Coming back to Israel, the word “scarab” does not occur in the Hebrew Bible. The Jewish authors probably did not want to recall the detested enemy through this Egyptian emblematic character. However, in the Greek translation of the Bible (called Septuagint,) the word “beetle” occurs once (Habakkuk 2:11):
For the stone shall cry out of the wall, and the beetle out of the timber shall answer it.
Habakkuk’s passage would not have been quoted here except for the use that Saint Ambrose of Milan made of it. On five occasions, this Father of the Church alluded to the text and compared Jesus Christ to Habakkuk’s scarab. Other Christian authors (St. Augustine, St. Cyril of Alexandria, etc.) made equivalent or similar comparisons. These are the most obvious testimonies of a possible influence of Egyptian religion on Christianism. They also might have been influenced by (or had influenced on) some late Egyptian beliefs, e.g. reported by Horapollo (above), who described the scarab as “only begotten,” with the same Greek words (monogenes) as used by John 3:16 referring to Christ, and repeated by other Christian authors.

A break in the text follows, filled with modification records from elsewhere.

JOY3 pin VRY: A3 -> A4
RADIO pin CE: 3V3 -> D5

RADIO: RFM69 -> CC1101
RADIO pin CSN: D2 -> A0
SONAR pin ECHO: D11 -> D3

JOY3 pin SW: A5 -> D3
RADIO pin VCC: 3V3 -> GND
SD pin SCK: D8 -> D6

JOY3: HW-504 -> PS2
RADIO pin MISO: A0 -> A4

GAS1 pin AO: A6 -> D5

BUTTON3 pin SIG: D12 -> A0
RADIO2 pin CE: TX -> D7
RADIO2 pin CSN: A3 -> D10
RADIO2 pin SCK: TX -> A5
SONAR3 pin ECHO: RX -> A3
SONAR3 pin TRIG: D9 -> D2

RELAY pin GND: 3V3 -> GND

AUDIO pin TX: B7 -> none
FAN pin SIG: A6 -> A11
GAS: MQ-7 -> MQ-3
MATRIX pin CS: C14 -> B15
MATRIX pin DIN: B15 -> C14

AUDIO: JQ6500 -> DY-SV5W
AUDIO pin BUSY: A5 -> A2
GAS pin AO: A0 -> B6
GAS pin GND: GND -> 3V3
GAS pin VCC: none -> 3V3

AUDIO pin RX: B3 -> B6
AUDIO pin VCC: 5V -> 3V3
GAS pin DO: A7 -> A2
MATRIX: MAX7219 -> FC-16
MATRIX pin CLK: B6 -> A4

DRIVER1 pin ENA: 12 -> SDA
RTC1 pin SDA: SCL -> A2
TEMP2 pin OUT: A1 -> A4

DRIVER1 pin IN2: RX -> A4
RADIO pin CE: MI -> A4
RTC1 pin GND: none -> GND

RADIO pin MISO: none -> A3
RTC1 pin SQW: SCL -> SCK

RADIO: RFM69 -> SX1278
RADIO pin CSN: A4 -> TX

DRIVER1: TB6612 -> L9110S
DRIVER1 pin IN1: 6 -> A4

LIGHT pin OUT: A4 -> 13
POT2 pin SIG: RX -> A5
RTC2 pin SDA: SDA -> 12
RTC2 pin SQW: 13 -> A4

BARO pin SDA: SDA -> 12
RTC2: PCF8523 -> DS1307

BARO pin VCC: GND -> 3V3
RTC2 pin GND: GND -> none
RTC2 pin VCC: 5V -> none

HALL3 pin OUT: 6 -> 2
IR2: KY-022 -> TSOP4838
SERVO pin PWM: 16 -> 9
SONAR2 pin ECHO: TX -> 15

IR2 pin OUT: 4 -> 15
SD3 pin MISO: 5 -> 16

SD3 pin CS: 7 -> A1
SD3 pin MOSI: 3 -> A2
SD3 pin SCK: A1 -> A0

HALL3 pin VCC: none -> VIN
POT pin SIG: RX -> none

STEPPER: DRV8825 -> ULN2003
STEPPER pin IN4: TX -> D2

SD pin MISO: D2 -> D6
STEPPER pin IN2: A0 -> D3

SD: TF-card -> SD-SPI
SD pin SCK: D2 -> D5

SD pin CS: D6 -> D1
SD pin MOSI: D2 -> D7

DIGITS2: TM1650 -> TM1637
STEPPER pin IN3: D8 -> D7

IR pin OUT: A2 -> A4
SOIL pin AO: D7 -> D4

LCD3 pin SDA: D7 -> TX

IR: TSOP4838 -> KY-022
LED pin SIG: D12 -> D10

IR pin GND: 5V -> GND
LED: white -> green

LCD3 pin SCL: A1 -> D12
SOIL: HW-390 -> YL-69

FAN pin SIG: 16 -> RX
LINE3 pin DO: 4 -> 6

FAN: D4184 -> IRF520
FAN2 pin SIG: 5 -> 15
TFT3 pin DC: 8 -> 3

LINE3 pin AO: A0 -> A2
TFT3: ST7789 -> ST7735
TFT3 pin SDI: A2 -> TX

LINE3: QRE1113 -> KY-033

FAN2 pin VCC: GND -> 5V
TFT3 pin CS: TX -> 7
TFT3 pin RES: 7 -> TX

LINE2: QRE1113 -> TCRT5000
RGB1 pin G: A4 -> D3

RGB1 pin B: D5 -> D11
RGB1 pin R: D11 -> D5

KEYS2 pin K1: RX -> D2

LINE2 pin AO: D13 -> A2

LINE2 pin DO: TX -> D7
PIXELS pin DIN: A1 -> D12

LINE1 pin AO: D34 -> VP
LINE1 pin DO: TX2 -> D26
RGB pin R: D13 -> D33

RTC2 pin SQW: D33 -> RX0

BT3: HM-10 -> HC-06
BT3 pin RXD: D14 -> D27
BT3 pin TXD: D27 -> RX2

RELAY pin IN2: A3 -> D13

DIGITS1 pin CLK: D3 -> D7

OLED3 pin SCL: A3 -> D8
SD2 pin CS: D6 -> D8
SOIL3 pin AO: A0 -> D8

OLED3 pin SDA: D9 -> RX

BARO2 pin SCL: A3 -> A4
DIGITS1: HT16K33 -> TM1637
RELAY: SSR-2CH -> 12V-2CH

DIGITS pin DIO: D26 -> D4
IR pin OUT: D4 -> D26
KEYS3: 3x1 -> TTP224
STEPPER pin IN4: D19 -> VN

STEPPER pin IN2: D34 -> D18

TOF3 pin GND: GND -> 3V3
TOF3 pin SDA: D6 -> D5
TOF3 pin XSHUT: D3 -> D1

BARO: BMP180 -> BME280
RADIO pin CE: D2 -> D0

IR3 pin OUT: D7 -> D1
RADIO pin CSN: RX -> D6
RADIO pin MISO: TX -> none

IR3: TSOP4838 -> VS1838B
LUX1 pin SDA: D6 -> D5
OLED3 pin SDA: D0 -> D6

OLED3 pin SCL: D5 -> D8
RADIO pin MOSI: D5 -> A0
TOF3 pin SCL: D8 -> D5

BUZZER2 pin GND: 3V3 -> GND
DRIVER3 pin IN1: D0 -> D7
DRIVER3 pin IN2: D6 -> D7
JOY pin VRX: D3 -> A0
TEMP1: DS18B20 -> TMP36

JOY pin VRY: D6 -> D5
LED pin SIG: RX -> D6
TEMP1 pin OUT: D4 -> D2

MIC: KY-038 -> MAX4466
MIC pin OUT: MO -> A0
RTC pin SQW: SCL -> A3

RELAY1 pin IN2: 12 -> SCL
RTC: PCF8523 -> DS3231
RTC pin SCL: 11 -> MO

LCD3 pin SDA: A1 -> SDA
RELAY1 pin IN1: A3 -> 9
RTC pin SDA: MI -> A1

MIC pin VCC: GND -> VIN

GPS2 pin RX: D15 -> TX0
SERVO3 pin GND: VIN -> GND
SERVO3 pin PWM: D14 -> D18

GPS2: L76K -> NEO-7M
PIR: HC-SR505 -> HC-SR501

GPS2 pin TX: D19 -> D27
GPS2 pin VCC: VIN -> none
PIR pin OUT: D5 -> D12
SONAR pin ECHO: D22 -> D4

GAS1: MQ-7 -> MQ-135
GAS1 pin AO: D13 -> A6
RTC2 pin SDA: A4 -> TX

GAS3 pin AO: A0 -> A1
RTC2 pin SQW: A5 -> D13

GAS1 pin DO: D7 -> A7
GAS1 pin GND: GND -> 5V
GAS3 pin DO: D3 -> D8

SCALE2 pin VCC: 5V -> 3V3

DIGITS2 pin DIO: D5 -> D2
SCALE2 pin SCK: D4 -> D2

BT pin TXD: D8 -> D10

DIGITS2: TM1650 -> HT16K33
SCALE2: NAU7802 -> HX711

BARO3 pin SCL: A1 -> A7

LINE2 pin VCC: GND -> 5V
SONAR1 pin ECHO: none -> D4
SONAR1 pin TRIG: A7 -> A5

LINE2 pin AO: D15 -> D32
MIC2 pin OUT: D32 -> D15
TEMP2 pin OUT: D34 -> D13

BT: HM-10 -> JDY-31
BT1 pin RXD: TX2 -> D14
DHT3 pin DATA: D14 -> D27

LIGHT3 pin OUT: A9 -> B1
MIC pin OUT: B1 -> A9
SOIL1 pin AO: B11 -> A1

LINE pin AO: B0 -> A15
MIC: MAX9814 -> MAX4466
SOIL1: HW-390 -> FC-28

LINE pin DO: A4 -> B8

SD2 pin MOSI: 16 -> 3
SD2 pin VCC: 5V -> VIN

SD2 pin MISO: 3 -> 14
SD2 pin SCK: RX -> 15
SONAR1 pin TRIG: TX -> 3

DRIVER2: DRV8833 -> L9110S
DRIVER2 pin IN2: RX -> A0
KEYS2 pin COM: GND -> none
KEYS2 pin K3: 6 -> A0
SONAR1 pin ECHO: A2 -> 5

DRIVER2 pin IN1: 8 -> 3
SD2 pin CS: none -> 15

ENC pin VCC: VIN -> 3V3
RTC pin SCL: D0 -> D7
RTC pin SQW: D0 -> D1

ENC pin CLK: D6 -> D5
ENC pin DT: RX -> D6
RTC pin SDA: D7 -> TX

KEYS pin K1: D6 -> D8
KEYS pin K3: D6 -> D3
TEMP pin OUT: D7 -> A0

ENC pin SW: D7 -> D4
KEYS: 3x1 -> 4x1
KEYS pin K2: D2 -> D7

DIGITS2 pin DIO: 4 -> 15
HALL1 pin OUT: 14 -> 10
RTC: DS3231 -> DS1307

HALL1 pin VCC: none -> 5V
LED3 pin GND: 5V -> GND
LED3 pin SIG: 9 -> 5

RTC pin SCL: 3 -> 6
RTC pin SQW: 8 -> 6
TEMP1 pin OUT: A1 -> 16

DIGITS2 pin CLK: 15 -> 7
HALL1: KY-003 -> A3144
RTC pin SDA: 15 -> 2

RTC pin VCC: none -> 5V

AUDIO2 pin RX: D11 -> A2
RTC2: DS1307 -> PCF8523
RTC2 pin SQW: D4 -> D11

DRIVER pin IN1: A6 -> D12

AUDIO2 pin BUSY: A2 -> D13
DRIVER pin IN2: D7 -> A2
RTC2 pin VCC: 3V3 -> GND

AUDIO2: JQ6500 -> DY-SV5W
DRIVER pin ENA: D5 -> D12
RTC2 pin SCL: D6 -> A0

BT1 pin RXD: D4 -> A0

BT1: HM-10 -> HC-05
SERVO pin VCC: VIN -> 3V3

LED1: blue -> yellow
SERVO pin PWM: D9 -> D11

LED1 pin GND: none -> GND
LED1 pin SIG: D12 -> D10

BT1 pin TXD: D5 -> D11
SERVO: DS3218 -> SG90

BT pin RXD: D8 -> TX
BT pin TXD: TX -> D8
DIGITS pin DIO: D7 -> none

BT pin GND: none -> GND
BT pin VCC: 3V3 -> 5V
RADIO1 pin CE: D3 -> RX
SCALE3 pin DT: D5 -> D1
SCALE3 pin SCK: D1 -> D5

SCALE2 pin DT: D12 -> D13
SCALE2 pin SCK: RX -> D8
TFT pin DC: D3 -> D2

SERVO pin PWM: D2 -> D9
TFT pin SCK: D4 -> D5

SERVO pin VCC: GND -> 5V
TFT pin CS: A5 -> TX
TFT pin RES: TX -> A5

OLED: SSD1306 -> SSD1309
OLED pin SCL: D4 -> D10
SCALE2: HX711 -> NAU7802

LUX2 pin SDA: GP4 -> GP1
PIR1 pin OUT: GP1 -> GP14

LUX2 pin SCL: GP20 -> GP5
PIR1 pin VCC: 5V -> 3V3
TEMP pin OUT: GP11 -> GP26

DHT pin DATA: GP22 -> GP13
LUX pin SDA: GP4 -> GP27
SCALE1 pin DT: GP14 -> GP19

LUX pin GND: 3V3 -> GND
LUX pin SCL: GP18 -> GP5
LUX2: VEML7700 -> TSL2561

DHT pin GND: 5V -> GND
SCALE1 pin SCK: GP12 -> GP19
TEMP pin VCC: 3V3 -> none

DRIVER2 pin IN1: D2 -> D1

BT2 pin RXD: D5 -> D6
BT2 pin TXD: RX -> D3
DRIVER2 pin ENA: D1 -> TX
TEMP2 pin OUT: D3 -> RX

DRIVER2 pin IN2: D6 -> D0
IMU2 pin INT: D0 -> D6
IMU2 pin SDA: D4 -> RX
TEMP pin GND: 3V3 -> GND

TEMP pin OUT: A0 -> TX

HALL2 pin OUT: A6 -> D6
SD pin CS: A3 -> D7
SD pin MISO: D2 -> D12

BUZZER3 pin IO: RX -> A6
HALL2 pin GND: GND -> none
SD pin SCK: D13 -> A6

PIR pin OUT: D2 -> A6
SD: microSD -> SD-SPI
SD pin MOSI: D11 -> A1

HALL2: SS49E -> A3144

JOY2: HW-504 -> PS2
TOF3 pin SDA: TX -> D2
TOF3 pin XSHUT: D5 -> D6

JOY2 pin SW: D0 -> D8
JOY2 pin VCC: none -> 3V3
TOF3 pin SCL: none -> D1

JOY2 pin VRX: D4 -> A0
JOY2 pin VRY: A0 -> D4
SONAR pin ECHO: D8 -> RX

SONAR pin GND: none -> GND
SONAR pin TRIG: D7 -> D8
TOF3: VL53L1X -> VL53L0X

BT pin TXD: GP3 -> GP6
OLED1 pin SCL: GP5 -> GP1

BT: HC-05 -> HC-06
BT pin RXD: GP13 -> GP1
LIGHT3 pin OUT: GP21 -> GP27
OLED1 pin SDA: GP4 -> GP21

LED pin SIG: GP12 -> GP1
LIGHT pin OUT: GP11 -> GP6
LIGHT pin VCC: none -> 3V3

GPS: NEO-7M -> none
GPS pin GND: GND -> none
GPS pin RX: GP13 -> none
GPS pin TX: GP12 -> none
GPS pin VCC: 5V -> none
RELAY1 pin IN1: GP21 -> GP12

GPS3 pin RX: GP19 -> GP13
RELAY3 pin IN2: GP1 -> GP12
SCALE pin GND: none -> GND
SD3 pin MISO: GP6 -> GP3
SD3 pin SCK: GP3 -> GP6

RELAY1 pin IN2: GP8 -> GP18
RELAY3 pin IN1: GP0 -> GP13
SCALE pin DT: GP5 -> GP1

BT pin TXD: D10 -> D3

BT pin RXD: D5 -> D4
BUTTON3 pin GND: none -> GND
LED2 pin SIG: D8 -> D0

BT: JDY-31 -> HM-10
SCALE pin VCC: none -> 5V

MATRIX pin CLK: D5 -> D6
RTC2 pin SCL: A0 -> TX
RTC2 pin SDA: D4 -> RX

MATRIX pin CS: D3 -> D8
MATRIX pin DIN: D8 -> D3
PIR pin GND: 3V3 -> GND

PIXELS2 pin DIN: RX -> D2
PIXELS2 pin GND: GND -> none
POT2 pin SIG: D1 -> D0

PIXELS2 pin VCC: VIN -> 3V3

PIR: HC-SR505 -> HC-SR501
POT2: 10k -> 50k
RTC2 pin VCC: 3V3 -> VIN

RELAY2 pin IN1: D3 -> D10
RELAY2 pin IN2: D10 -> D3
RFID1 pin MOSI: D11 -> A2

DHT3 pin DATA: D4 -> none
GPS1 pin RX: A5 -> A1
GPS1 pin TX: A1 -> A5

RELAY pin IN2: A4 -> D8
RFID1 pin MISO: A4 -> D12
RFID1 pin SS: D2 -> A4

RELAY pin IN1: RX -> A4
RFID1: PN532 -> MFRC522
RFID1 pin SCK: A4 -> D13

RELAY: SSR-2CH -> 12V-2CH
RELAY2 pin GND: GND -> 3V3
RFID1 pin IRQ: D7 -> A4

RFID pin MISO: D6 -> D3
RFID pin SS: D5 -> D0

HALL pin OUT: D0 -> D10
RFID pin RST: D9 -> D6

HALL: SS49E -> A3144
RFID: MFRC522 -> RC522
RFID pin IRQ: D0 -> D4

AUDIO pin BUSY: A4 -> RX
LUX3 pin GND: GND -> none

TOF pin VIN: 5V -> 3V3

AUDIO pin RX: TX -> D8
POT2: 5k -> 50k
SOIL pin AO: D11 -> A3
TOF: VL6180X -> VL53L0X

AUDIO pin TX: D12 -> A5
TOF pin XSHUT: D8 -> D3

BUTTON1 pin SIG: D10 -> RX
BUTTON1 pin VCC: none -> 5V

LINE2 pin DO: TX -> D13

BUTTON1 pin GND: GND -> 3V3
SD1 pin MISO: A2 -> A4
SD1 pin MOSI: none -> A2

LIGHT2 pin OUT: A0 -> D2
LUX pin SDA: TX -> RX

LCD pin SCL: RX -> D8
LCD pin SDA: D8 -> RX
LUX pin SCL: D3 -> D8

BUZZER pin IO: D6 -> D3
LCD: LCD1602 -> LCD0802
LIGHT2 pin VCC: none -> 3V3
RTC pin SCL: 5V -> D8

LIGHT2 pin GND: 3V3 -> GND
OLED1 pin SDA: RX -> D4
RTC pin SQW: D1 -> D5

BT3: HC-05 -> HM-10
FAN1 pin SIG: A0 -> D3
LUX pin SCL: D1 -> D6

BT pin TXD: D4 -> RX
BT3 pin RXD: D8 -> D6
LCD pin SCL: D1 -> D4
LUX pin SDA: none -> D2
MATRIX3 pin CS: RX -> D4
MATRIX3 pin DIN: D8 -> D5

In Germany, where scarab worship, in the form of the stag beetle, has persisted longest, the equation scarab = Christ was widely accepted. The quintessential German artist, Albrecht Dürer, associated the stag beetle with Christ in various paintings, and produced a famous watercolor of the insect. The Jesuit Athanasius Kircher (1602-1680) did not hesitate to recall the identification scarab = Christ, referring both to St. Ambrose and Psalm 22:6:
“But I am a worm, and no man,” verse which has been referred to Christ, and where (as Kircher says), “some read scarab instead of worm.” He went further to combine Christian faith with Alchemy: for him, the scarab was the prima materia of the Great Work. This idea was shared by some alchemists, e.g. Michael Maier (1566-1622), who explained in his writings that the so-called “philosophal stone,” product of the Great Work, was nothing other than Christ, resuscitated from the dead; a promise of resurrection for all human beings. Perhaps the scarabs and other beetles still occasionally used as ornaments (like in the Art Nouveau jewelry referred to above) are ultimate remnants of these old faiths, which can be traced back to the Egyptians and Paleolithic shamans.